There is not a single superfluous moment in this film. Petzold has sculpted a lean, poised, and simmering work that is capable of exercising powerful contradictions. East Germany in the 1980’s is visually presented as bleak, cold, and clinical, but also replete with visual warmth, colour and softness. The eponymous protagonist vacillates from aloof to abrasive to cordial to vulnerable and then back again. Within an economically spare visual framework and script, Petzold has performed some kind of magic to engineer a constant push-and-pull of emotional attachment, while steadily tightening the tension to near vice-like proportions.


3. THE LONELIEST PLANET (Julia Loktev; USA/ Germany)

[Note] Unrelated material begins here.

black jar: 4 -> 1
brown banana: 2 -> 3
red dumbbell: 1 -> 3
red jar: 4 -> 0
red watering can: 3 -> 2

The most devastating split second on film in 2012. This blink-and-you-miss-it decision ruptures the supposed harmony between an engaged couple travelling through the Caucasus Mountains, but what makes the film so powerful is through showing this rupture via wordless treks, haunted expressions, and floundering gestures of rapprochement and mitigation. Loktev opts for having the characters thoughts and emotions locked deep inside their heads, withdrawing them to the loneliest place from each other but also allowing the viewer to make a deeper ‘there-but-for-the-grace-of-God’ connection. Because of this very spartan approach, this film is possibly the most tragic portrait of relationship to hit the screen in a long, long time.

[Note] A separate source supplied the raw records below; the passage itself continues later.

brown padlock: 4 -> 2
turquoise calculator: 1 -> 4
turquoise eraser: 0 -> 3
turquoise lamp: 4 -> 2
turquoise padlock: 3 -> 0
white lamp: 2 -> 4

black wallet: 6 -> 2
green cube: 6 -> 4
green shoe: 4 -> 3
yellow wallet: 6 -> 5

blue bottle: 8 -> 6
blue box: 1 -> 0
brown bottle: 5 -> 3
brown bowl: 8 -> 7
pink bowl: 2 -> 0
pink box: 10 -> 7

2. HOLY MOTORS (Leos Carax; France/ Germany)


From out of nowhere, Carax pulls out his best and wildest film ever. This is a love poem to cinema’s own history, a vehicle for Denis Lavant’s powers of performative commitment and self-transformation, and a spectral journey through the streets of Paris all rolled into one. But there’s more, so much more. The act of performing takes on an incrementally elegiac tone, with Lavant getting wearier with each appointment. Is it the weight of expectation from an unseen audience, the same audience watching a film (or watching us?) at the beginning of this wild ride? You almost wonder if Lavant’s Mr. Oscar is always aware that we are watching him, that we demand these appointments be kept. Carax seems to portray cinema itself as loaded down with this heavy weight of demands and desires, and has attempted to craft a magnificent vehicle to try and shuck off the weight and fly to freedom.

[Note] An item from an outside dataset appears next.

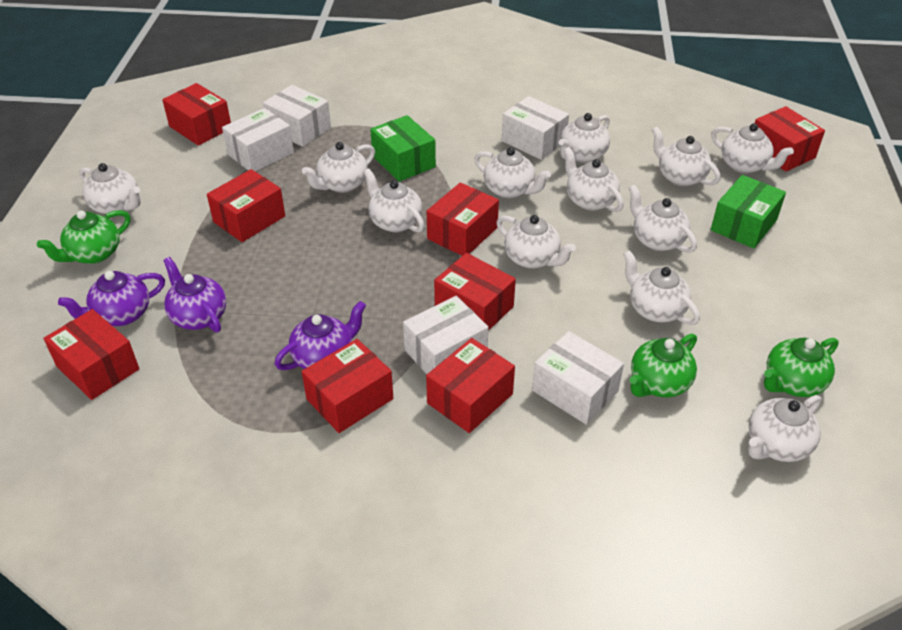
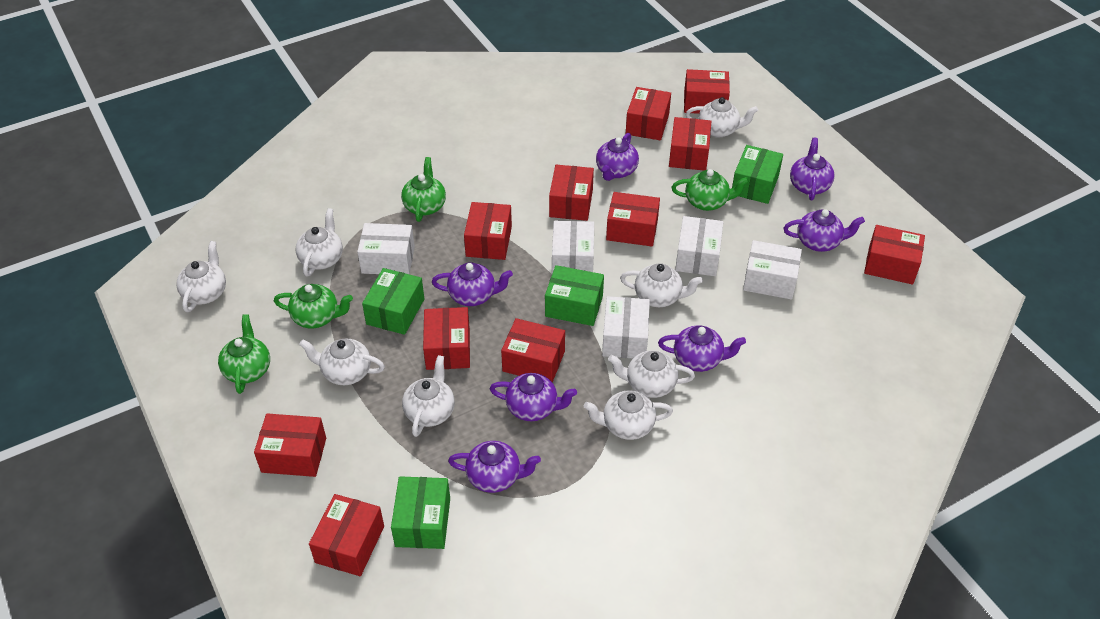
green box: 2 -> 4
green teapot: 3 -> 4
purple teapot: 3 -> 7
red box: 8 -> 11
white teapot: 12 -> 8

1. DIFFERENTLY, MOLUSSIA (Nicolas Rey; France)


Rey’s full-length experimental masterpiece operates on totally different plane than any other film of 2012. Composed of 9 reels that can be played in any random order, it exists in a perpetual present, its trajectory never a foregone conclusion. This freedom seems to give the film a mesmeric quality. Rey’s work is an interpretation of a book he has never read (Gunther Anders’ 1936 novel The Molussian Catacomb), in a language he does not understand (German). Grainy and colour-drained footage of ploughed fields, sparse hills, highways, and industrial buildings are wedded with fragments from Anders’ book, but the spoken text is drizzled sporadically over the images, allowing for a hypnotic change in the way the landscape is viewed. The footage, derived from ‘our’ world, eerily becomes another world, the fictional city of Molussia. The novel’s dystopian city of the future is woven into our ‘now’, rendering time, history and verisimilitude as arbitrary concerns. This blending of contemporary Europe into fictional Molussia is almost hallucinatory, a vertiginous magic trick born from celluloidal grain and pockmarks. Truly spellbinding.